Joe Maphis, Mark O'Connor, Lenny Breau, and the most amazingly loose, cool, casual lightening-like picker I've ever seen: Merle Travis. I KNOW these guys practiced, but there was just "something" in their results that suggests it was more than just plain hard work. Django has to be there.

However....folks who knew him say that one of the fastest PLAYERS (not a picker) who ever lived, Charlie Parker, literally practiced day and night. Could anyone play faster than Art Tatum (piano)? Once again, his contemporaries say he played constanly.

So I'd say that perhaps what separates a Chet Atkins (who claimed not to have HUGE talent, but practiced endlessly, from a Merle Travis, who's interest in Motorcycles, women, and lotsa illegal substances, was certainly equal to his interest in music.....was perhaps that thing called "genius".

As a sidebar.
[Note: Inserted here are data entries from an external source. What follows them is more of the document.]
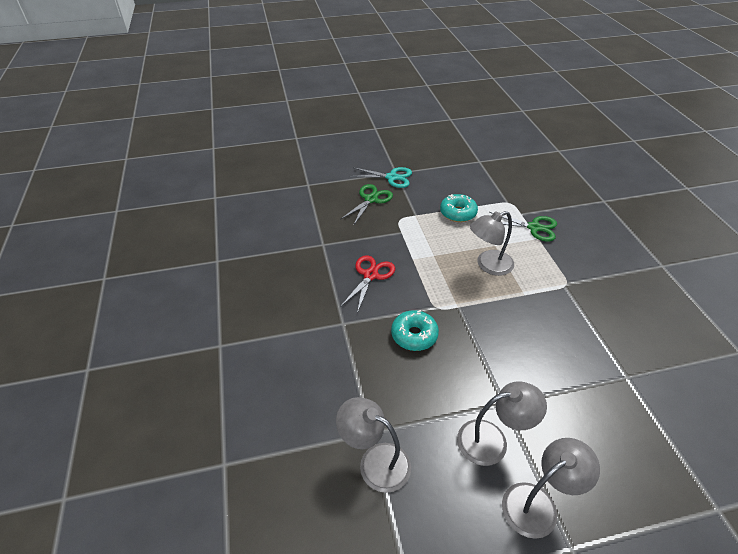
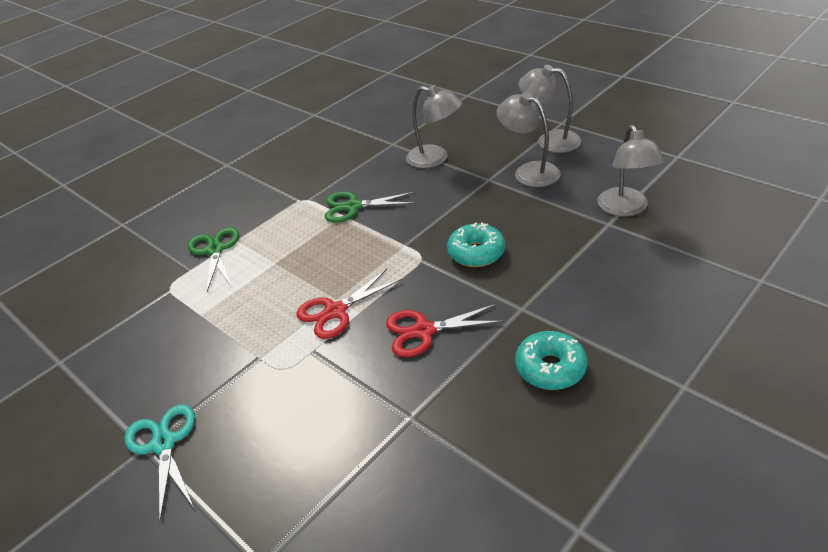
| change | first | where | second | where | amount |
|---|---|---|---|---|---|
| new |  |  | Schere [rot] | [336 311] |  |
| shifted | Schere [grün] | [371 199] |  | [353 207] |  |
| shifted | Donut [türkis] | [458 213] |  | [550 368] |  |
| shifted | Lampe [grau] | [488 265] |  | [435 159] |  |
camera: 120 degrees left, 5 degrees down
Of all the current (and past) "folk oriented" pickers, nobody comes close to J.P.Cormier. He is absolutely world class on Guitar, Banjo, Mandolin, and fiddle. I know ALL the notes he picks on these instruments (knowing, and playing them are two very different things) and he does it better than anyone alive (that I've ever heard or seen). Is he famous? Nope. Does he make a living? Barely.

Marty, please don't take this the wrong way...but..you probably WON'T be a lightening fast player, but here's something you CAN do...and it allows you to monitor your progress. Set the metrinome (or buy a small keyboord with drum machine) to the speed you currently play Beaumont Rag at, without a mistake. Up the speed ONE NOTCH a day. In a week you should see results (or get pissed).

Personally I can play very fast bass runs, but my high string speed is nuthin' to write home about. This used to bug me, especially after seeing Tony Rice, but now I'm more fatalistic. I try to make my bass runs more and more interesting while keeping the speed up....and leave the high string stuff to folks like Tony Quarrington (best unknown picker I've ever seen) who can really "bring it".